AT some point in the 1980s, Mr. Steinbrenner began floating the notion that the Bronx was too wicked a place for a sports franchise to survive. Unless, possibly, someone built the team a new stadium. He made these pronouncements as the team was entering an era of prosperity unmatched in its spangled history.From Field of Schemes
During the 1950s, in the golden light of Mickey Mantle, the team never drew two million fans. Even in 1961, when Roger Maris hit 61 home runs and the Yankees won the World Series, attendance was just 1.7 million.
It was not until 1976, when the Bronx was on the verge of burning, that the team drew two million spectators. The more homicides in the Bronx, the higher the attendance at Yankee Stadium. Of course, good left-handed relief pitching also helped. Still, Mr. Steinbrenner eventually won the day: one of the wealthiest sports teams on earth would get around $1 billion in public subsidies for a new stadium.
As his health declined, Mr. Steinbrenner existed behind a scrim of bland quotes in news releases. “They should have let him pass from being part of the notoriety into the obscurity of old age,” Mr. Koch said.
He remembered the elation of the city when the Yankees won the World Series in 1978, a troubled time. “We put the trophy in the rotunda at City Hall,” Mr. Koch said. “I knew, as the Romans knew, that the people require circuses and theatrics.”
George Steinbrenner knew it better than anyone.
On Field of Schemes, sports facility watchdog Neil deMause observed:
Most of the coverage so far has talked about the seven championships the Yankees won during his tenure and his "bluster"; less attention has been given to his role in the debacle that is New Yankee Stadium.(Also see Village Voice essays by deMause and Tom Robbins.)
...Steinbrenner is survived by his children Hank, Hal, Jessica, and Jennifer, $1.2 billion in public subsidies for his new stadium, and a big hole in the ground where promised parks were supposed to be by now.
The statesmanlike Brodsky
Dwyer had commented that "[m]aybe the rule against speaking ill of the dead does not apply to rich lunatic uncles."

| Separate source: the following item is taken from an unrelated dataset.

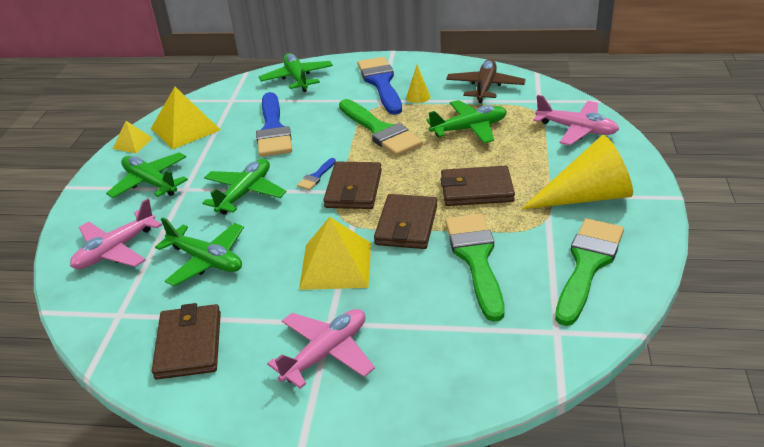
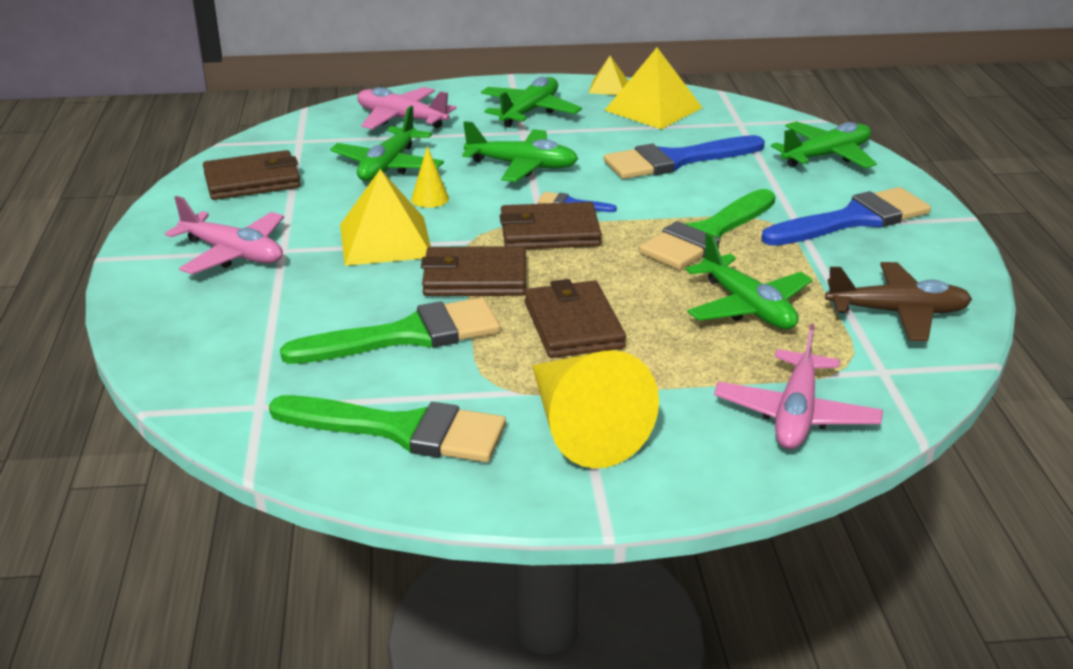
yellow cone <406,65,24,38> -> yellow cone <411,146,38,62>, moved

Except Assemblyman (and Attorney General candidate) Richard Brodsky, who led the investigation of the Yankee Stadium shenanigans--in Assembly hearings, in Congress--issued this statesmanlike statement:
"George Steinbrenner’s public achievements were many, and his passing is a moment to acknowledge those achievements. His drive and energy created part of the permanent and indestructible skyline of the greatest city in the world. He was a husband, father, grandfather and I’m sure all New Yorkers pause to offer condolences to the Steinbrenner family, as do I. Whatever may divide New Yorkers in the push and pull of public life we all share a commitment to bettering our community, and his passing is a reminder of how united we all really are.”Really?